The actual main playback options are Forrest Gump-simple. There’s a play/pause and stop button, while the two curved arrows let you skip back or forwards 15 seconds.

If you want to pan the camera in or out, press R1/RB or R2/RT depending on whether you’re playing on PS4 or Xbox One. You can get up-close-and-personal with your character or make ‘em look teeny by zooming in and out on them with L1/LB and L2/LT.

Cutely, you can also change the replay seed of a match by pressing up or down on the D-pad. If you really want to savour that match-winning kill, you can slow the action all the way down to a tenth of normal game speed. Alternatively, if you’re keen to skip ahead to the end of a match, you can ramp proceedings up to play out at 4x speed.

Fortnite Replay System: viewpoints

There are three main views to choose from: Third Person, Gameplay, and Drone. Pick the first option if you want to be able to closely control camera angles for in-game snaps or pick Drone for a wider view of the action. The middle option, meanwhile, severely limits camera control.

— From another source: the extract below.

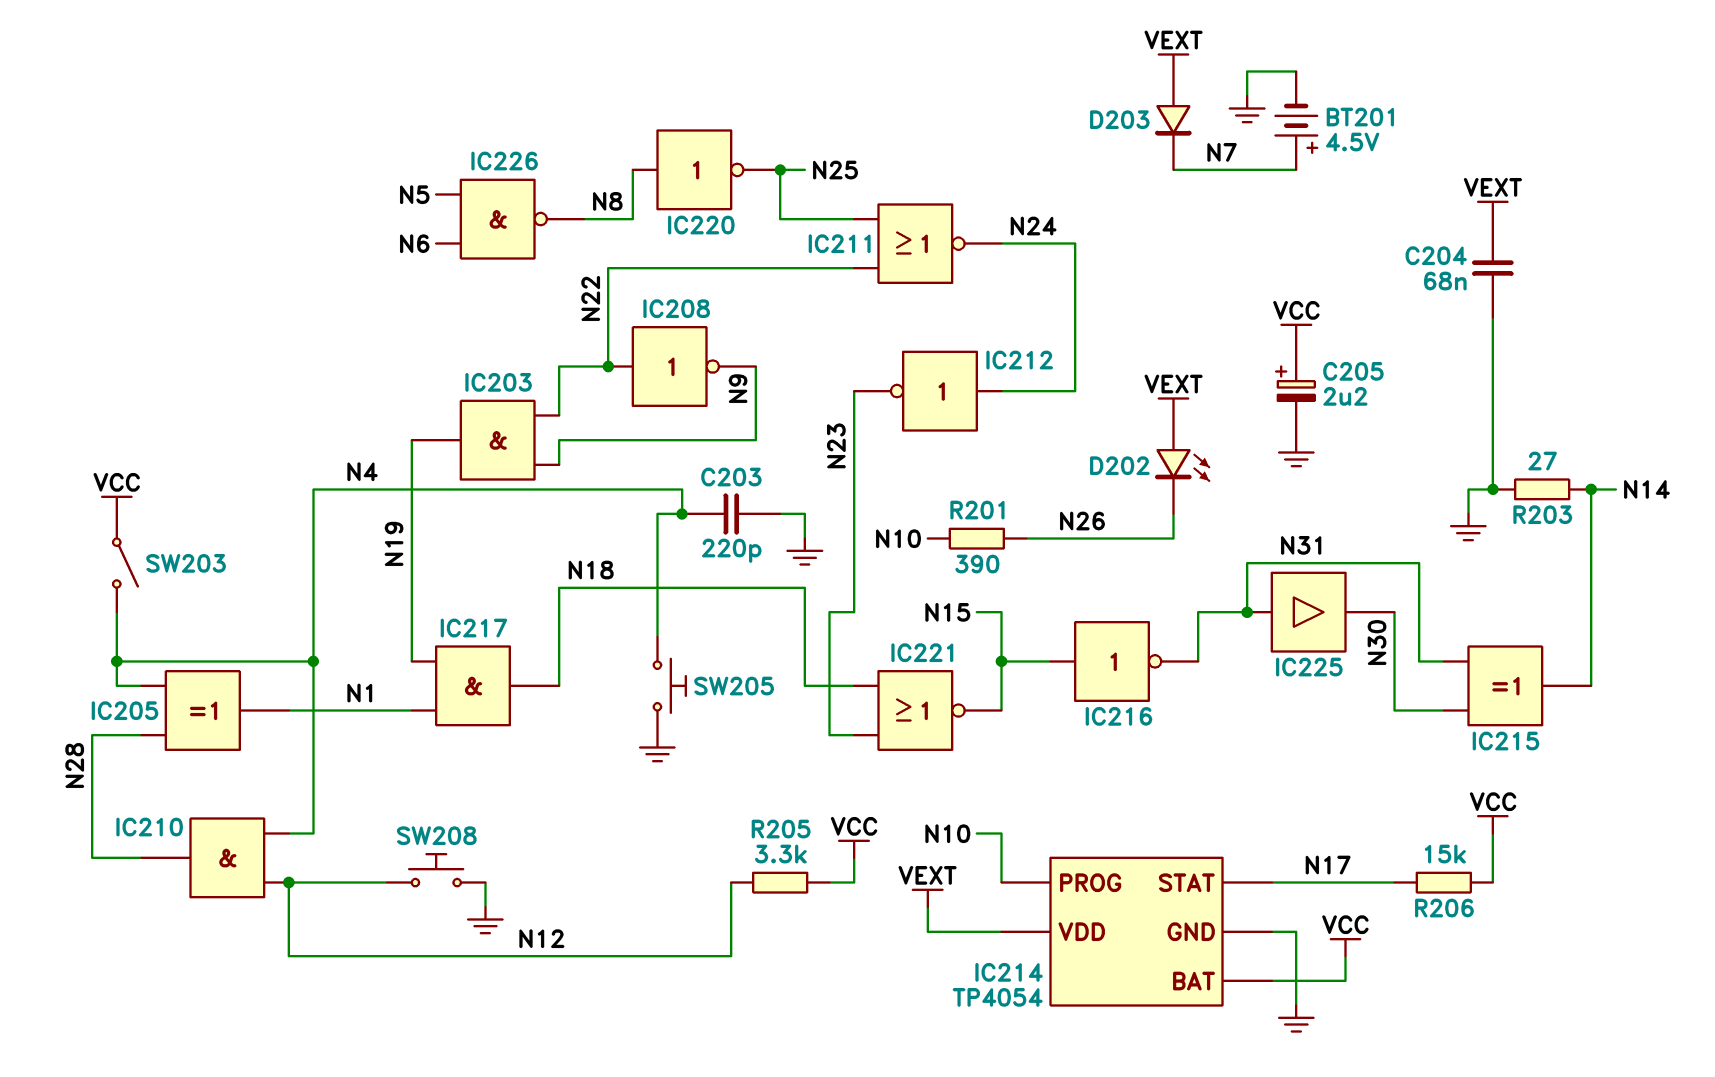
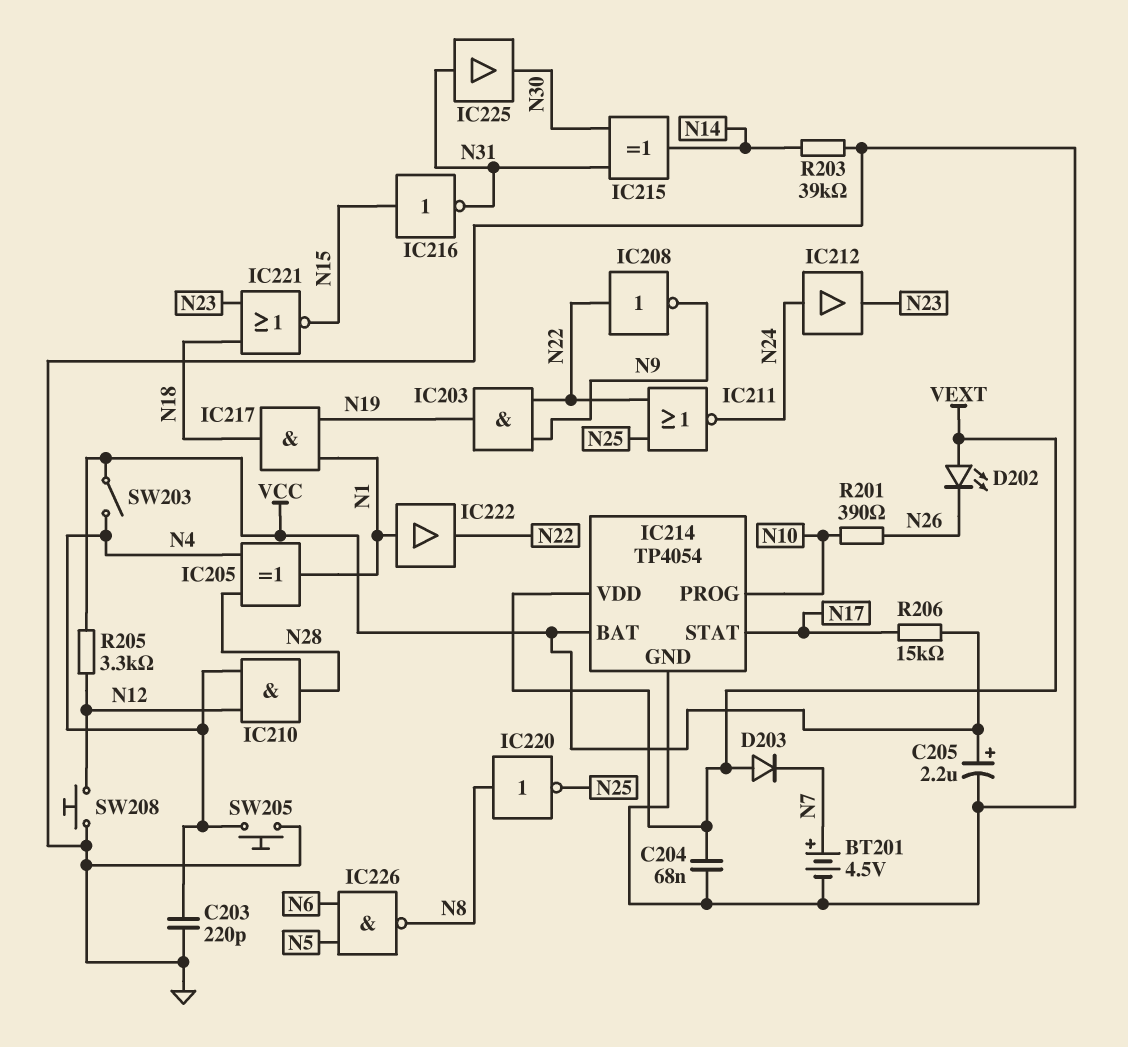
IC212: NOT (in N24, out N23) -> buffer (in N24, out N23)
IC222: none -> buffer (in N1, out N22)
R203: 27 (GND, N14) -> 39k (GND, N14)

You can switch between cameras by simply clicking the right stick. Drone also has three separate modes: Drone-Follow, Drone-Attach, and Drone-Free. The first lazily follows a player from a distance, the second snaps closely to them and affords you more camera control, while the final option gives you complete control of the camera, letting you freely pan and steer it around the whole island.

Fortnite Replay System: camera settings

Click on the little camera icon on the left side of the replay HUD, and you’ll be greeted with all manner of options to tinker with the look of Fortnite Battle Royale.

Be warned: there are a lot of options, some with confusing names. Thankfully, we’ll explain what each setting does below:

  • Auto Exposure – This determines general gamma/lighting. If you switch this option off, you can manually adjust how bright or dark replays are.
  • Aperture – Affects how much light gets into the frame when the action is paused. Confusingly, f/1.0 lets the most light in, while f/22.0 is the darkest setting. In practice, this effect is damn subtle, and it can be difficult to tell aperture settings apart.
  • Focal Length – Determines the distance of the camera. 8mm places the camera absurdly far away, while 400mm is the most zoomed in option. The default 50mm is pretty much the sweet spot, though the 100mm setting still provides a good view of the action while allowing you a closer look at character models.
  • Auto Focus – Keep this setting on to get the most reliable view of your character. Switching it off and tweaking Focus Distance means you can alter how far away the camera operates while tracking you.

There are also additional indicator and tracking settings you can tweak:

  • Name Plates – Self-explanatory. Turn this on if you’re curious to see whether it was CoolDude69 or N00bDestroyer72 who just sniped you from that ridge.
  • Player Outlines – Switch this on to make luminous lines appear around players, thereby making it possible to see them through walls and other obstructions.
  • Replay Region – This one can be a little confusing. Basically, if you turn this on it greys out areas that aren’t in the active play region, like the distant mountains that surround Fornite’s island.
  • Damage Effects – Keep this on if you want to see gunfire effects, muzzle flashes, and damage indicators.
  • Auto Follow – With this activated, the camera will obsessively track your survivor like a sleazy paparazzi chasing an A-lister out of a club. Set it to Lazy, and camera-rotation while tracking is slower. Turn it off completely, and you have to manually adjust the speed and distance with which the camera tracks you using the Distance To Subject setting.
  • High Quality FX – Toggle this on or off to determine whether effects like depth-of-field are activated.